Without much prodding, Robinson acknowledged he is aware some see him as "the angry Indian." It is a characterization he vehemently denies.
"I do think a lot of people think I am angry," Robinson said in an interview. "But I think those people don't know me. Am I that ugly, that I look angry?
"I don't know. I have tried to operate on the basis of respect and love; that's what I was taught as a child and that's how I've tried to live."
And yet, Robinson also conceded that his childhood -- which included four years in a residential school and being sexually abused -- have "shaped the rest of my life." In legislative debates and in speeches, he has talked openly about those experiences. He has also called upon those experiences as context for his inflammatory email remarks.

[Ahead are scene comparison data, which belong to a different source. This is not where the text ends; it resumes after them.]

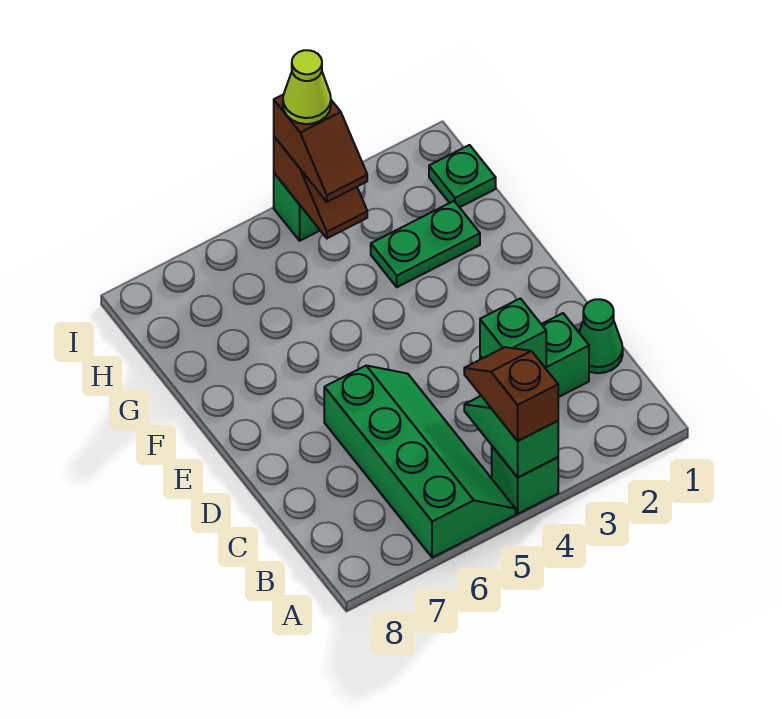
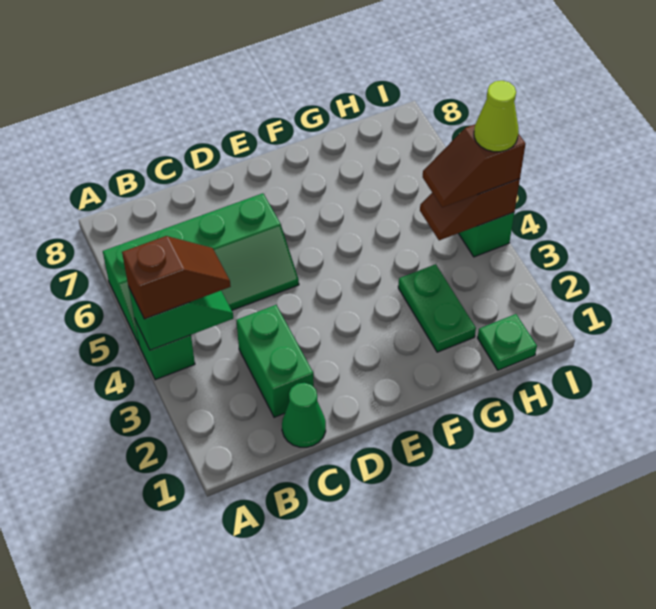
green brick C3 level 2 -> none

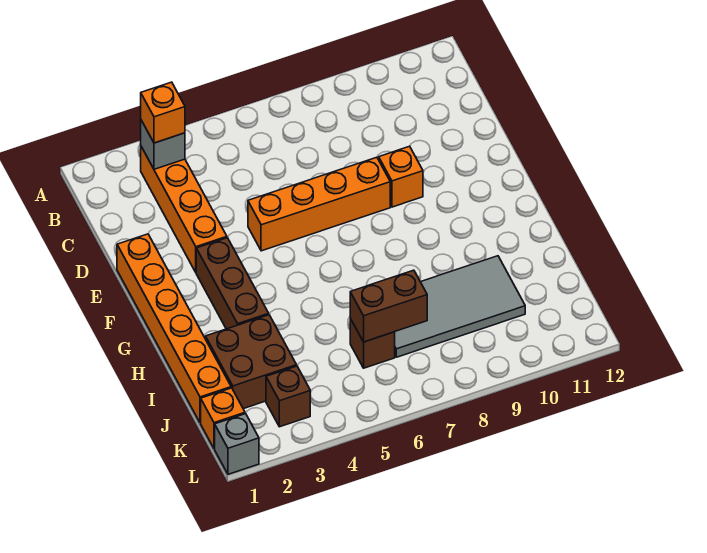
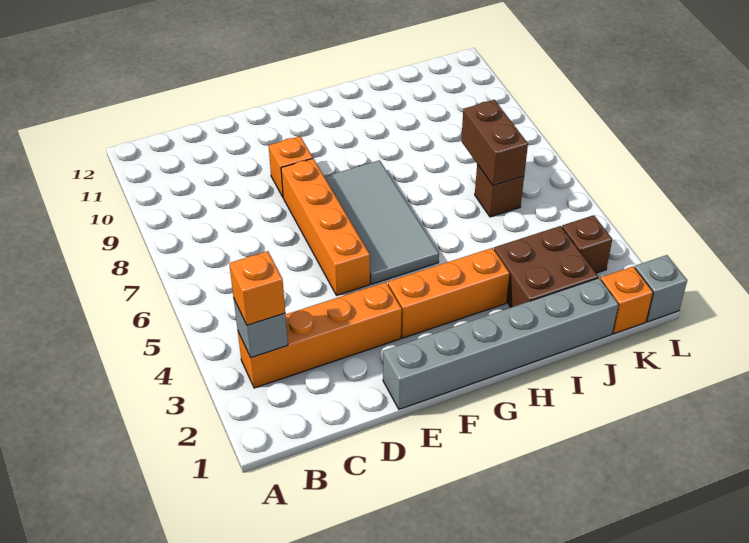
orange brick E1:J1 level 1 -> grey brick E1:J1 level 1
brown brick F3:H3 level 1 -> orange brick F3:H3 level 1
grey tile I7:J10 level 1 -> grey tile F5:G8 level 1

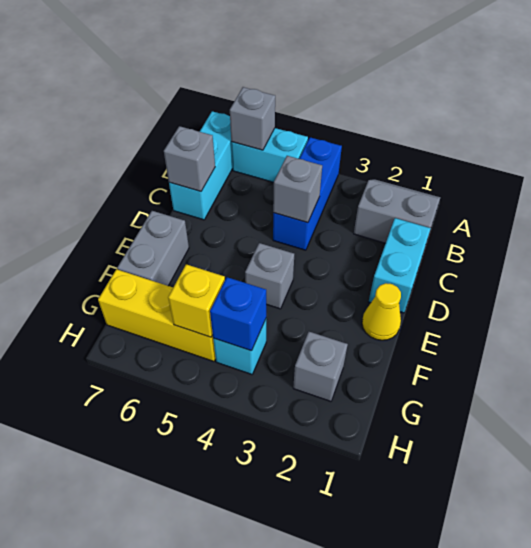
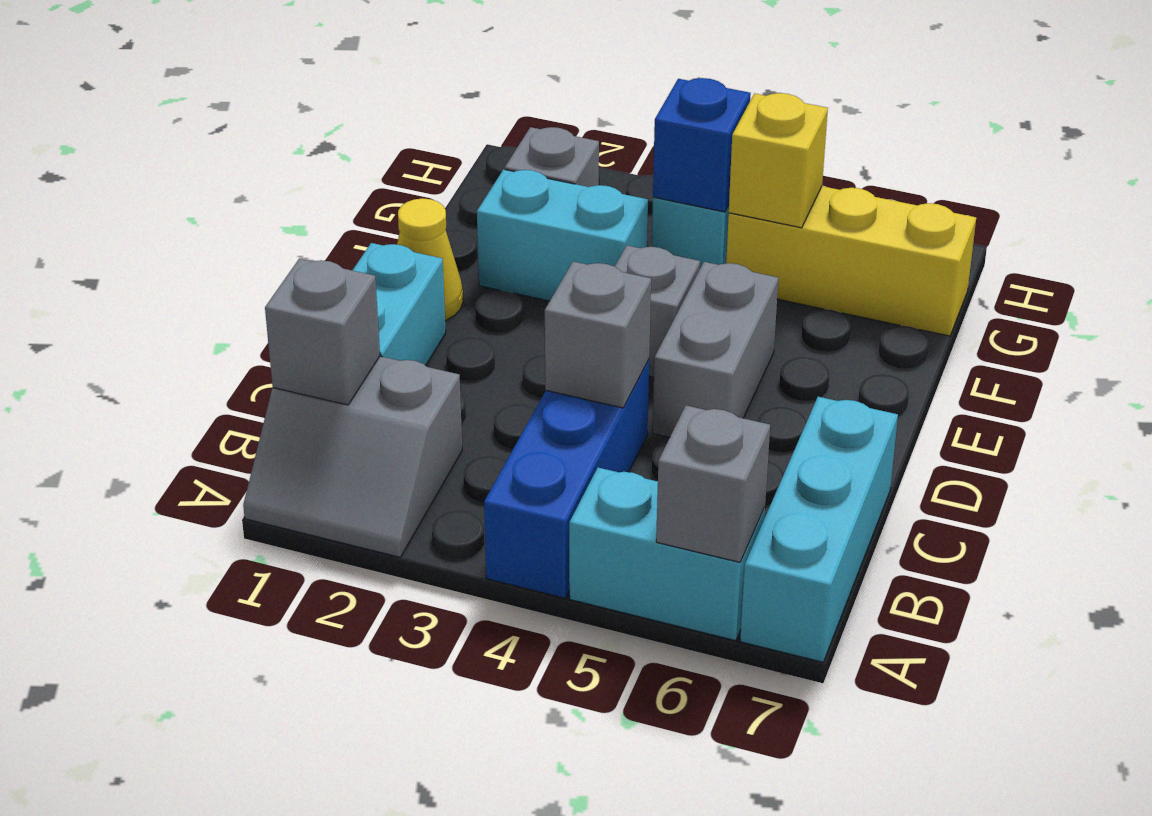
grey brick C7 level 2 -> grey brick B1 level 2
grey brick E7:F7 level 1 -> grey brick D5:E5 level 1
none -> cyan brick F2:F3 level 1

Robinson maintained his use of the term "do-good white people" was wrong, although he also expressed concern he was being singled out largely because of race. And that some of those who have described him as angry are in fact just intimidated by "an outspoken Indian."
The challenge facing Robinson as he tries to ride out this storm is this is an issue that stokes resentment among a lot of different groups.
White is a common term used in the aboriginal lexicon. Many aboriginal people who live with racism in every day lives do feel entitled to use the term "white" and to object if necessary to what they consider patronizing gestures from non-aboriginal society. They will see Robinson as a kind of hero for speaking his mind, and bemoan efforts to punish or repudiate him.
Similarly, many non-aboriginals who have been frequently whipped by the long stick of political correctness will react with anger that an aboriginal leader can get away with a charged, racially motivated comment when they constantly walk on eggshells.
It would help all of us through this complex story if we accept a few undeniable realities.
'Do-good white people' are a fairly well-established phenomenon on this planet. The history of white people is strewn with a lot of corpses, killed by misguided kindness and generosity. As well, white people have patronized, coddled and, ultimately, dehumanized cultures all over the planet in the name of some worthy cause or another. Let's own that and move on.
Second, we understand that a white guy can say "do-good white people" with impunity but a person of colour cannot. And vice versa. There is an intrinsic hypocrisy that governs rules for the appropriateness of language and humour across all kinds of religious, racial and cultural boundaries. And although it is maddening, most of us are completely, utterly comfortable with the hypocrisy.
Where does all that leave a man like Robinson?
The question here is not whether Robinson the residential-school survivor can use the term 'do-good white people' with impunity. It's whether Robinson the deputy premier and cabinet minister is entitled to use it. In general, we know the same words could be uttered by two different people, and have two entirely different results. As a political leader, that realization will not spare Robinson the suffering he has coming at the hands of the Opposition.
For now, Robinson has been forced to fight the allegations he is a racist with a recitation of his long and decorated political career.
Robinson should be proud of his record. At the same time, he should be concerned that simply because of what he said, he needs to put all that effort into reminding everyone what he has done.